听着顾北凌这信誓旦旦的话,薛隐言忍不住的翻了一个白眼,这话是真的?谁信呐?
……
……
薛隐言的暗自出逃,最生气的,莫过于太子李临了,他气冲冲的砸了好多名贵的瓷器,时子琬不遗余力的在一边火上浇油。
“皇上,人家说,这夫妻本是同林鸟,大难来临各自分,我原是不相信的,今儿个皇后的做法,真是……让人刮目相看啊……”

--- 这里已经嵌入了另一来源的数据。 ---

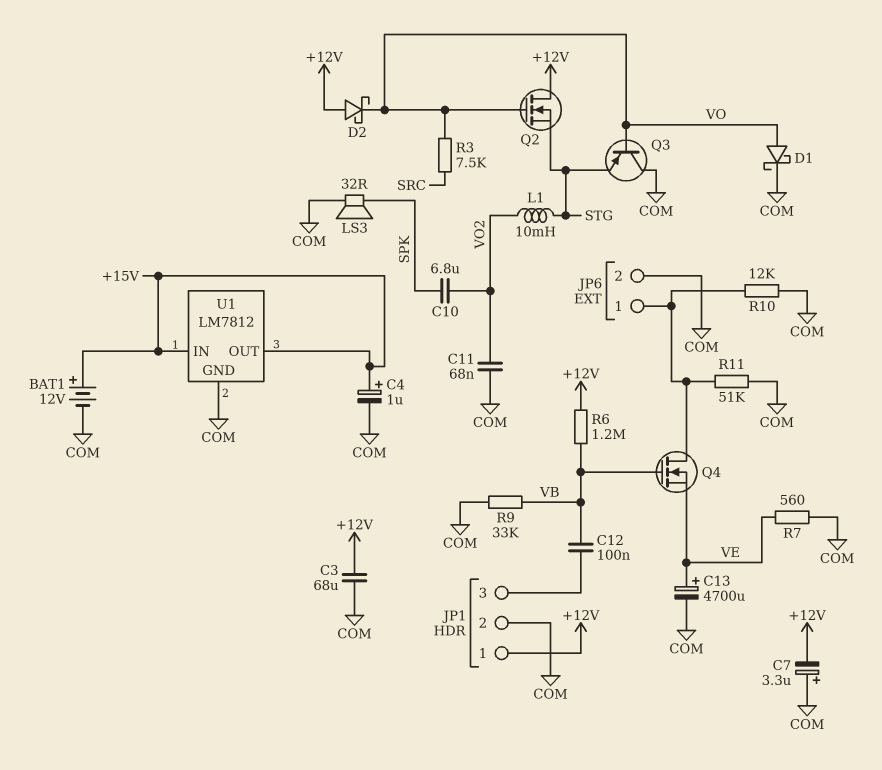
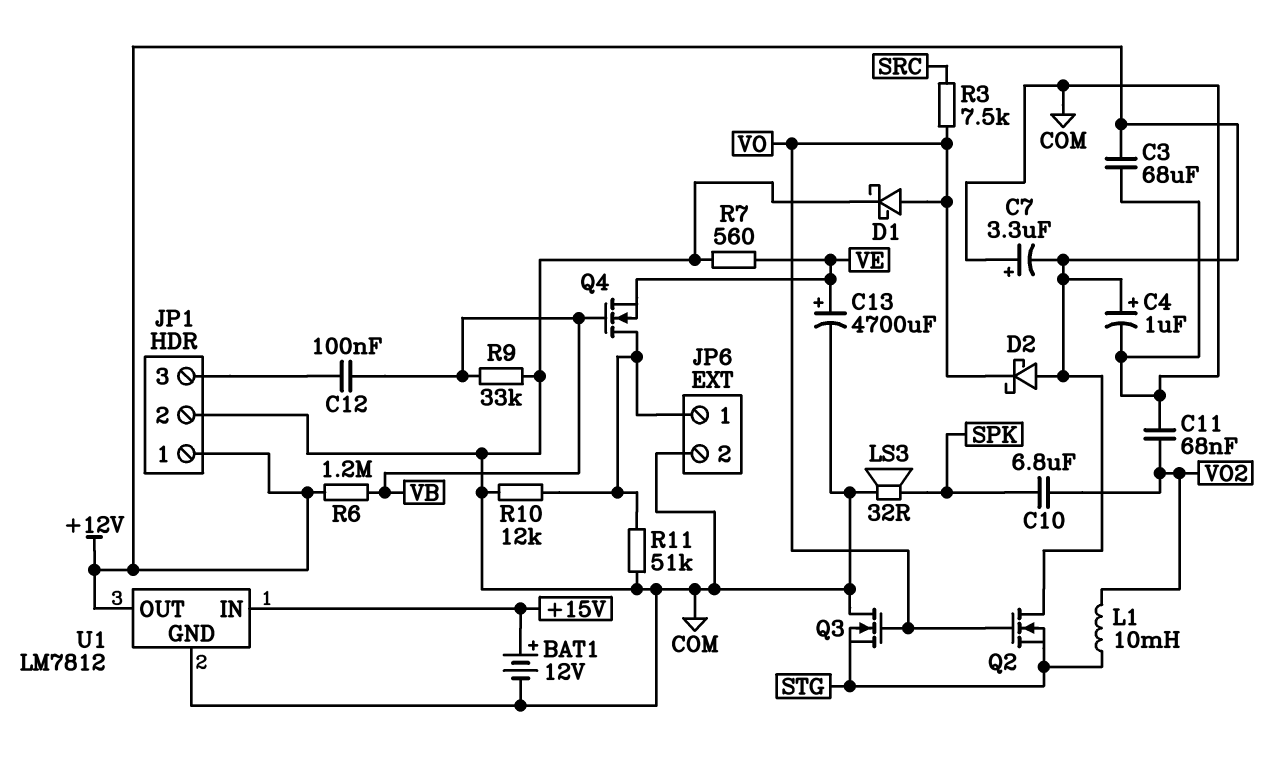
C4: 1uF (plus +15V, minus COM) -> 1uF (plus +12V, minus COM)
Q3: PNP (B VO, C COM, E STG) -> NMOS (G VO, D COM, S STG)
U1 pin OUT: +15V -> +12V

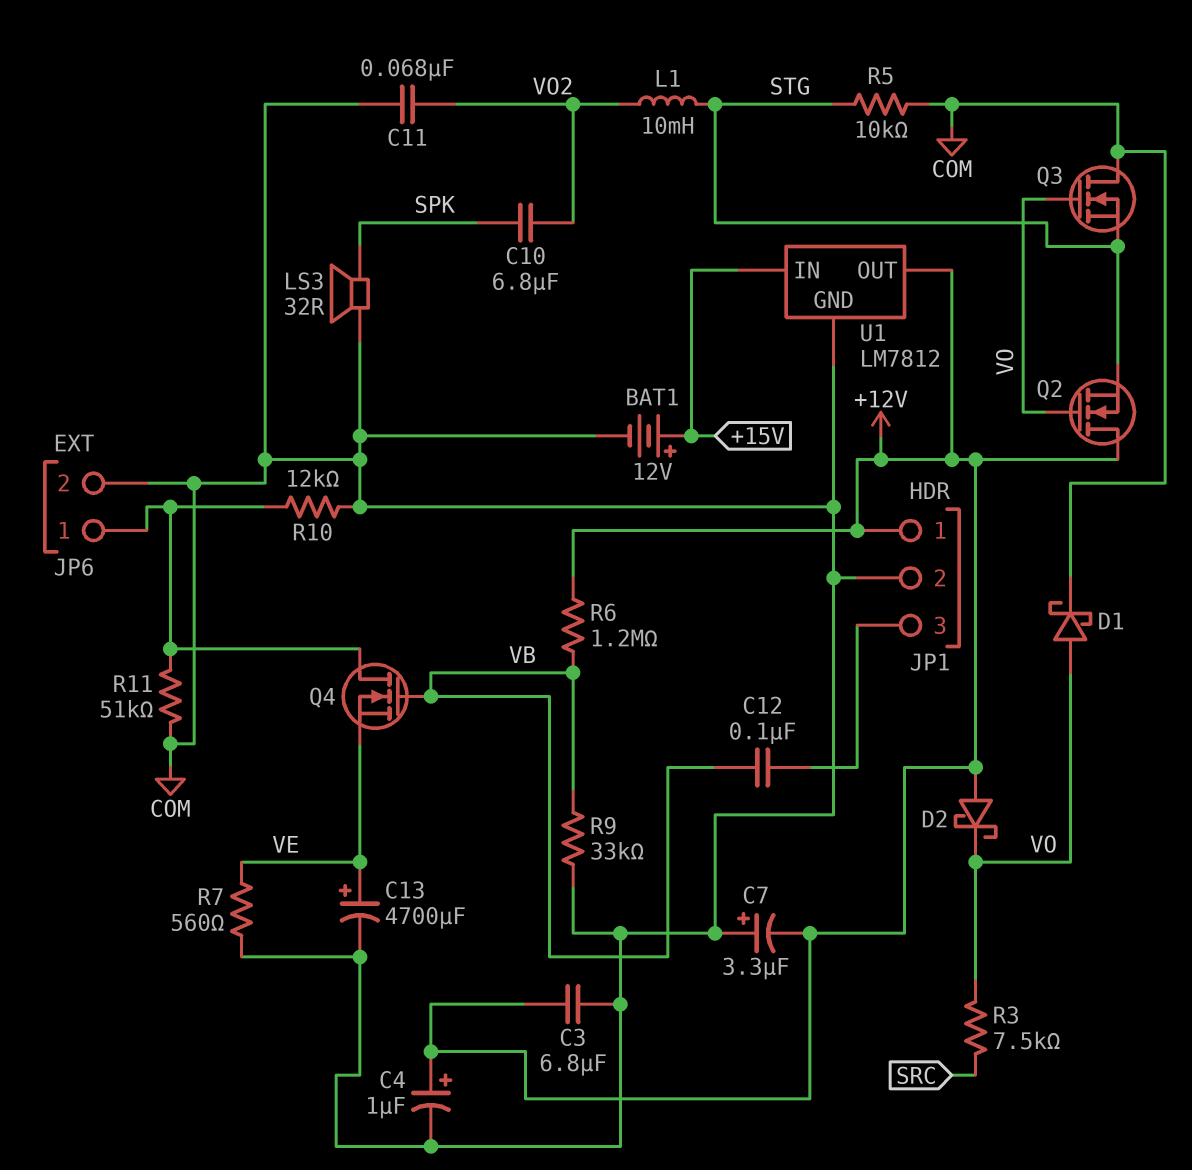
C3: 68uF (+12V, COM) -> 6.8uF (+12V, COM)
R5: none -> 10k (COM, STG)

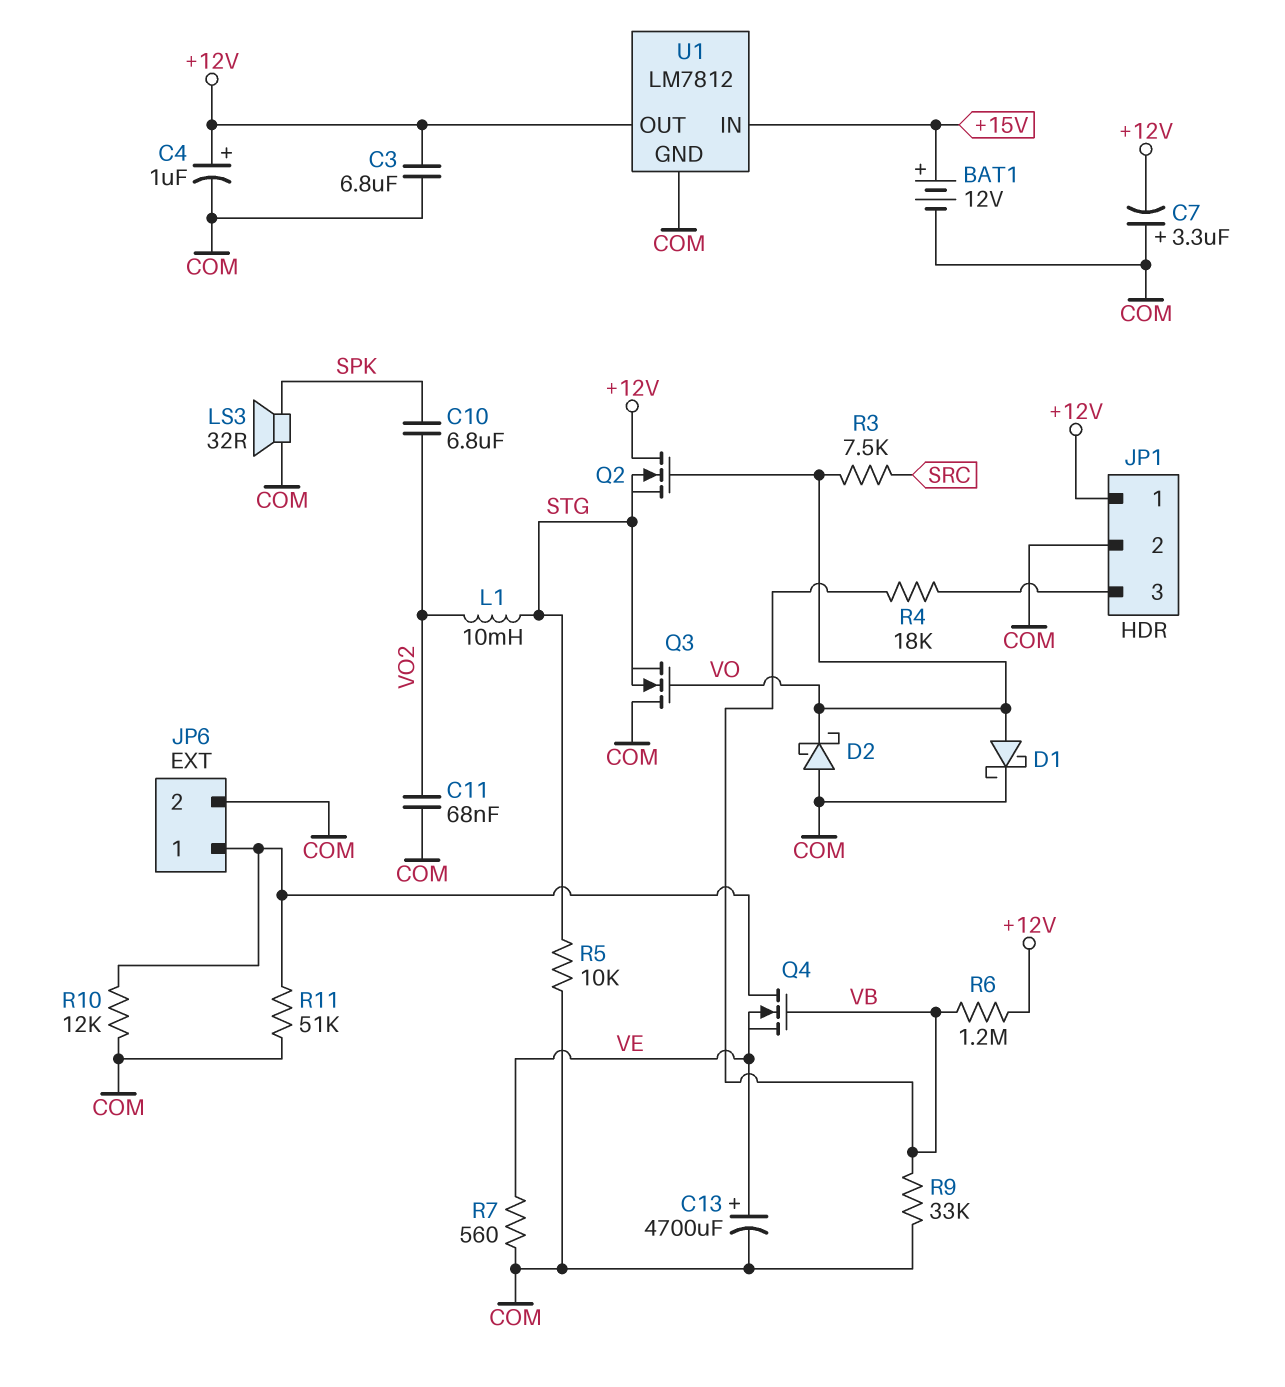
C12: 100nF (JP1/3, VB) -> none
D2: schottky (A +12V, K VO) -> schottky (A COM, K VO)
R4: none -> 18k (JP1/3, VB)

李临对薛隐言的感情,与众不同,那怕这时,薛隐言已经逃跑了,但在李临的心中,她始终是不一样的。
“闭嘴!!”
时子琬乖乖的闭上嘴,眼下,只需要劝李临投降不好了。
作为一个降臣,到时候,依旧会被优待的,至少,吃穿用度,是绝对不会亏欠的。
时子琬打着一副好算计,就自己所经历的那些事情,别人不知道,南齐的那几个,却是知道的。
索性就这么乖乖的生活在一起,至于,其他的事情,以后再说。
“皇上,不如,我们投降吧!”
李临恶狠狠的看了一眼时子琬,“投降,我就算是死,也不会投降的……”
“皇上,你死了?那我腹中的孩子呢?你忍心我腹中了孩子,一生下来就没有父亲,再者说,留得青山在不怕没柴烧,咱们总有机会复国的……”
时子琬捧着腹部,低声劝着李临。
李临睁大着眼睛,看着时子琬,那一瞬间,他才明白过来,每一个女人,都是天生的演技派。
时子琬最初的时候,表现的是那么识情趣,最后呢?不照样将了他一军?
至于薛隐言,更是呵呵了。
“你是不是告诉皇后,你怀孕了?”
时子琬摇头,“皇上,臣妾真的没有……”
李临笑了,他是真傻啊,以为给了时子琬一个干净的身份,就可以让她好生的生活在一起,却不料了,女人的心,就和那海底的针一样,深不可测啊。
时子琬是真的没有告诉薛隐言,她和李临有了阴差阳错的一夜。
薛隐言身处后宫,掌控着凤印,当然知道这些小事,至于时子琬怀孕的事,更是……压在薛隐言身上的最后一根稻草。
无论李临出于什么原因,做了什么样的事情,背叛就真的是背叛了,更何况,还有一个孩子!
刚大婚时,她也寄希望于他是不同的。
是不一样的皇家人。
直到出逃前一瞬间,薛隐言才深深的明白过来,没有什么不同?有的人,骨子里都是一样的!